Butler’s history focuses on the United States where Stanislavski’s ideas took hold most powerfully. Harold Clurman, who would become one of Stanislavski’s most ardent disciples in the United States, saw the Moscow Art Theatre when it came to New York in 1922. He and other young theatre artists also became acquainted with the “Method” through the writings of Stanislavski proteges Michael Chekhov and Richard Boleslavsky who presented their own versions of developing a character that differed some from that of their mentor.
How could an acting company like the Moscow Art Theatre exist in the United States, particularly in the center of American commercial theatrer, New York City? The most influential experiment was the Group Theatre, an ensemble of mostly Jewish children of immigrants who wanted to create a stable ensemble of artists who would take class together and develop plays that spoke to their times. The Group Theatre, which had a brief life during the 1930s, became through the teaching of its members, the disseminator of The Method: Lee Strasberg and Elia Kazan founded the legendary Actors Studio, Stella Adler founded her own acting school as did Sanford Meisner. These figures did not agree on the essentials of Stanislavski’s system. Nonetheless, a generation of famous actors trained by Group Theatre veterans became exponents of The Method, which became the dominant acting style after World War II: John Garfield, Montgomery Clift, Marlon Brando, Rod Steiger, James Dean, Geraldine Page, Kim Stanley, Anne Bancroft.
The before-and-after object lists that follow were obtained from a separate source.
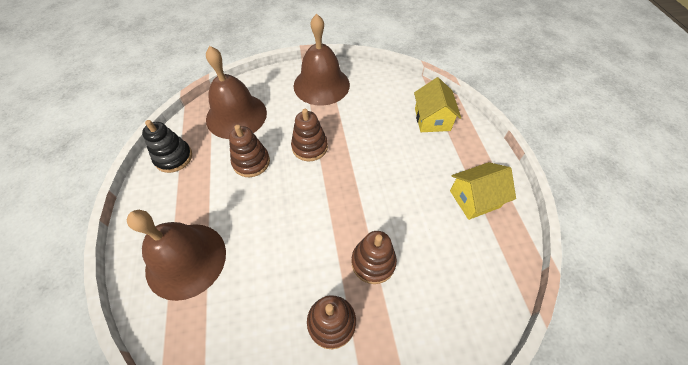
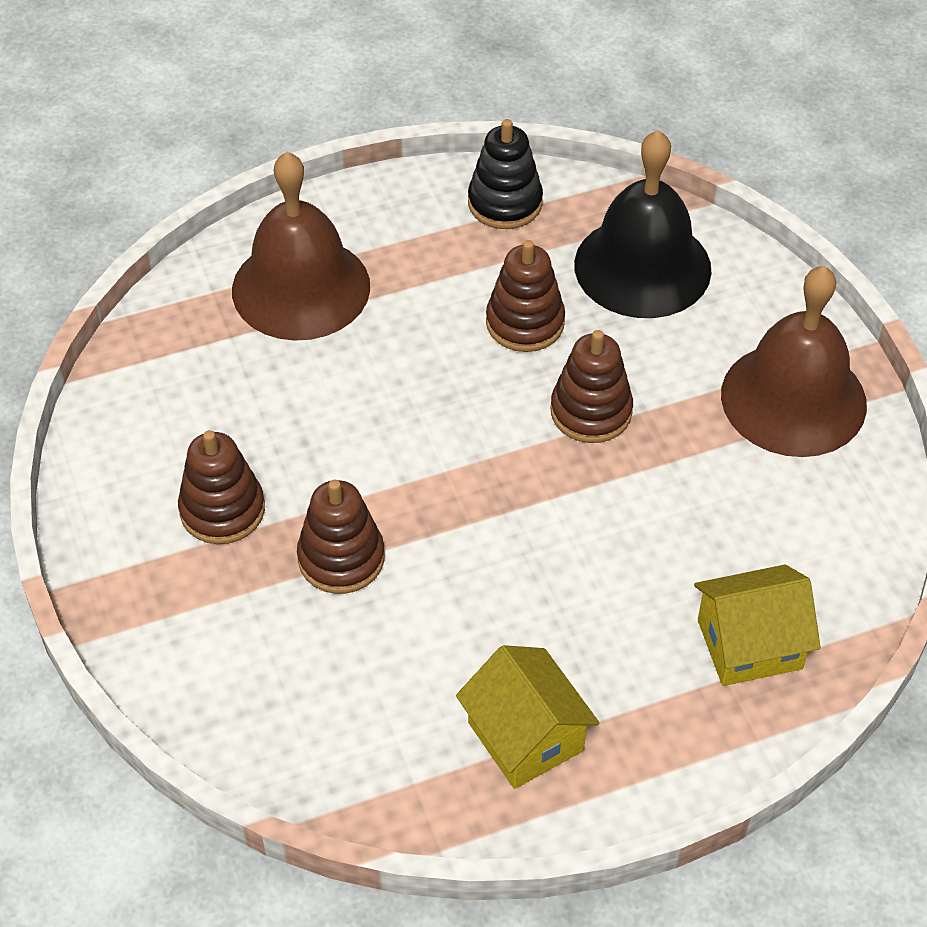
camera: 80 degrees right, 5 degrees down
(236, 115) = (642, 266): brown bell -> black bell

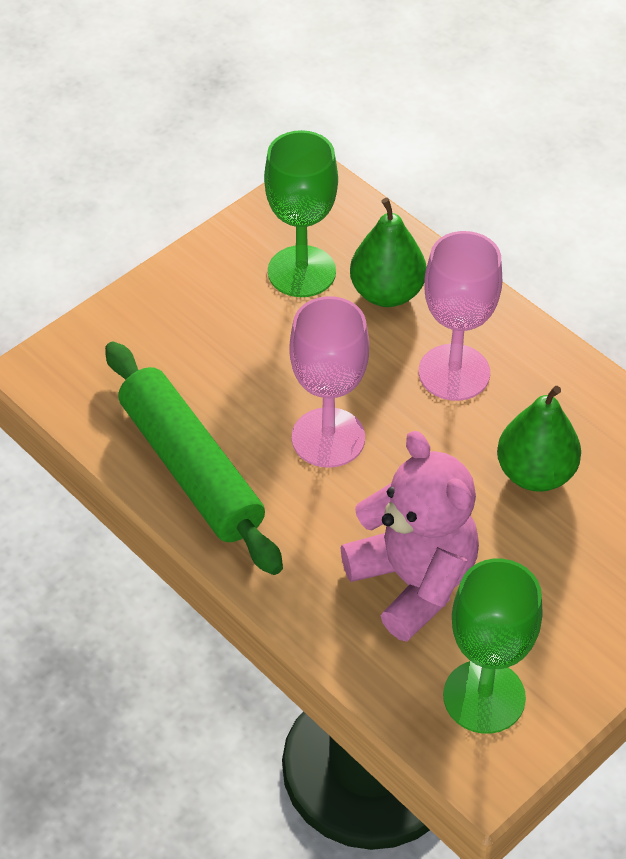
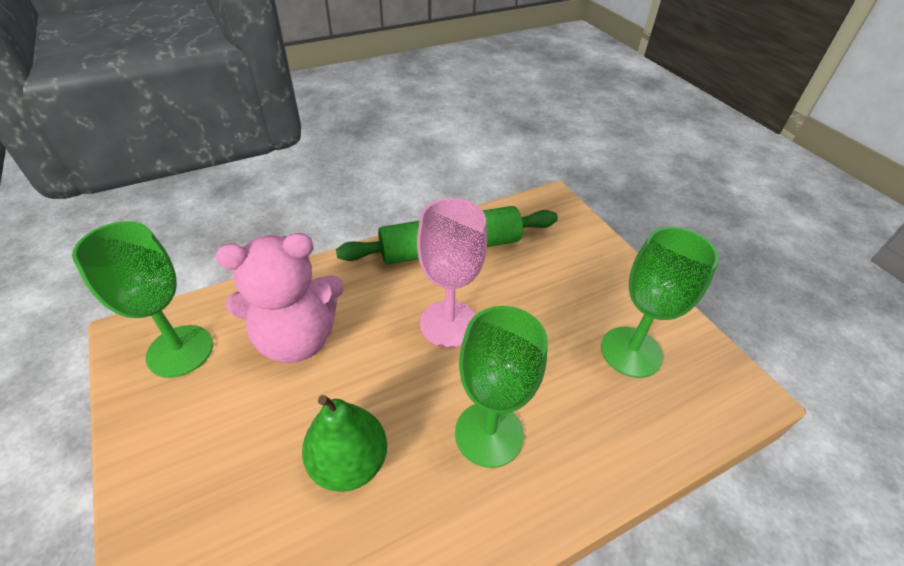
camera: 105 degrees right, 5 degrees down
(387, 293) = (598, 409): green pear -> none
(454, 372) = (489, 434): pink goblet -> green goblet

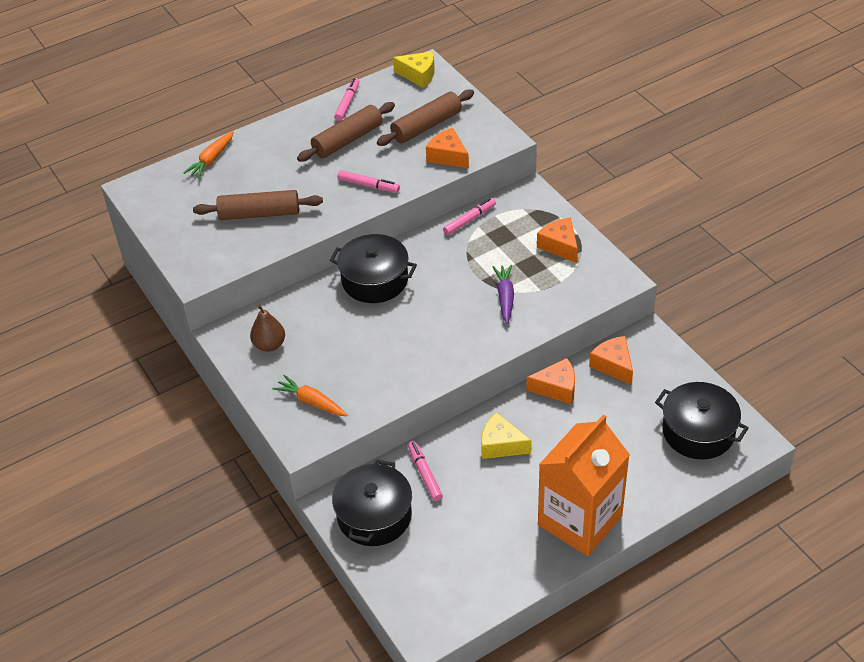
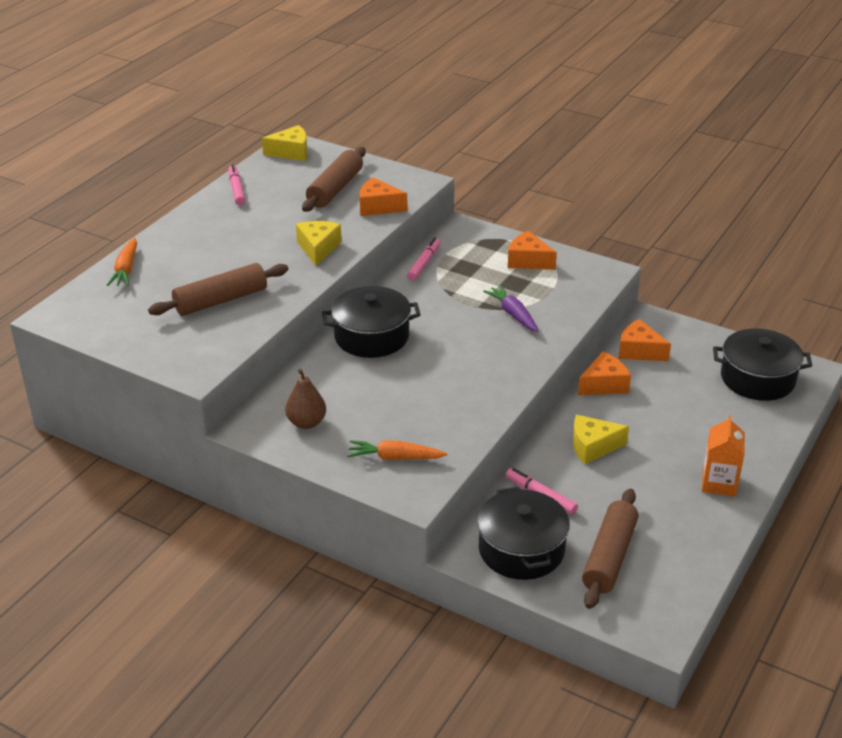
camera: 30 degrees left, 10 degrees down
(347, 140) = (263, 218): brown rolling pin -> brown rolling pin (609, 557)
(368, 185) = (318, 248): pink marker -> yellow cheese
(580, 520) = (719, 483): orange carton -> orange carton, size x0.51

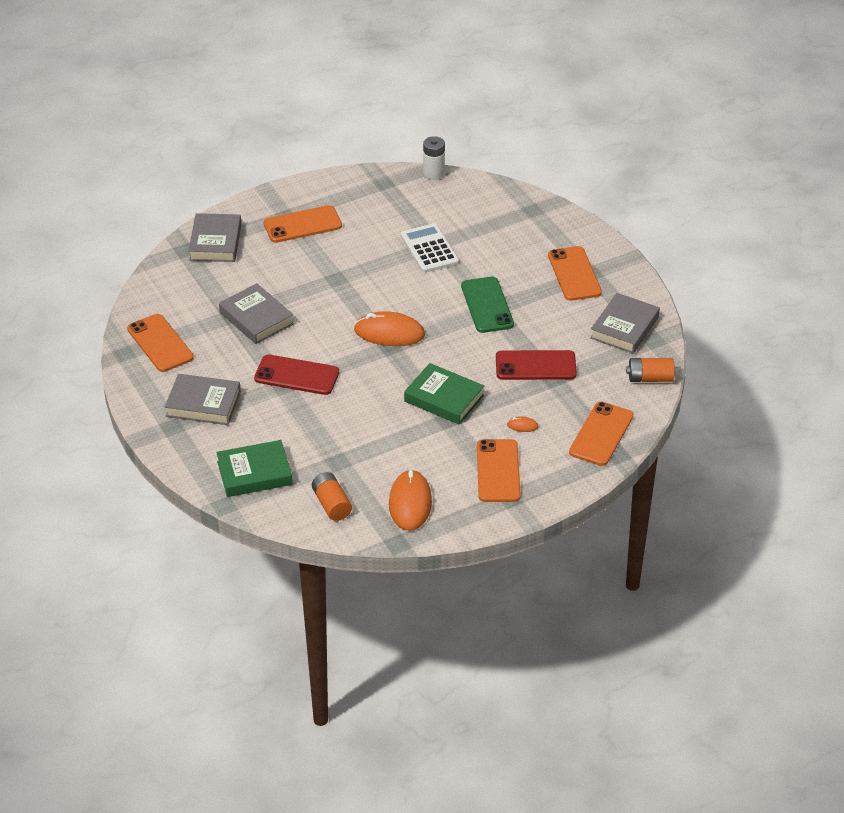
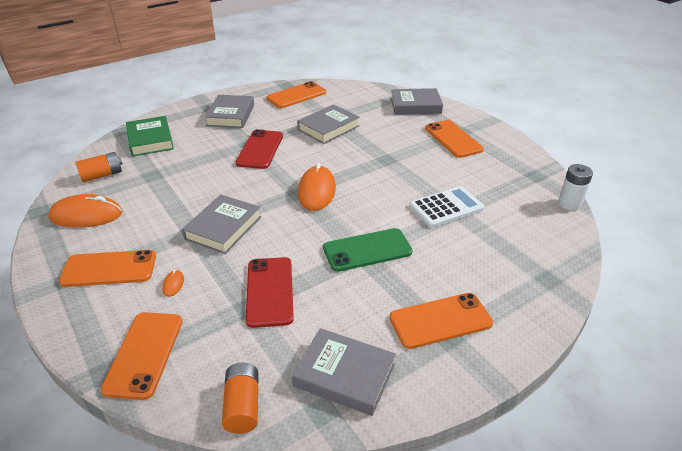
camera: 85 degrees right, 5 degrees down
(444, 398) = (223, 228): green book -> grey book
(601, 434) = (144, 354): orange phone -> orange phone turned 75 degrees clockwise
These actors, trained by and often directed by Group Theatre veterans supplanted the film actors who had been raised in and trained by the film studios. The goal of the studios had been to develop personae that their audience loved in film after film. The goal of the new actors was to create a variety of convincing, realistic character portrayals. The prime example of the Method was Marlon Brando in his great early films, A Streetcar Named Desire and On the Waterfront, both directed by Group Theatre veteran, Elia Kazan, who became the premiere stage and screen director of the postwar period. Much of the tension we see between Brando’s Stanley and Vivien Leigh’s Blanche is also the tension created by the clash of two acting styles: Leigh’s overwrought old-school histrionics and Brando’s new realism.
In Strasberg’s classes at the Actors Studio, actors had to lay bare their own vulnerable psyches in the process of getting to the heart of their characters. How often can one go to the darker parts of one’s personality without damaging oneself? Strasberg and The Method were mocked and attacked for the damage it did to fragile egos. The greatest method actress, Kim Stanley, became an alcoholic incapable of working. Method actors were also attacked for their lack of technique, for putting psychology ahead of audibility.
Still, many of the performers the public admired were actors who had been trained in some form of The Method. In the sixties and beyond, Dustin Hoffman became an example of an actor willing to go through months of preparation for a character.
Over the past 50 years, acting training has become more eclectic, including some version of Stanislavski’s Method but incorporating it with vocal technique, body work and preparation for acting in less realistic drama. The Method is now considered one tool in an actor’s toolbox.
Isaac Butler deftly tells the story of the time when The Method was almost an actor’s religion as well as the foundation of her work. Butler offers a fascinating history that includes appraisals of the work of actors most associated with The Method. The book is a must for anyone interested in the history of American theater and film.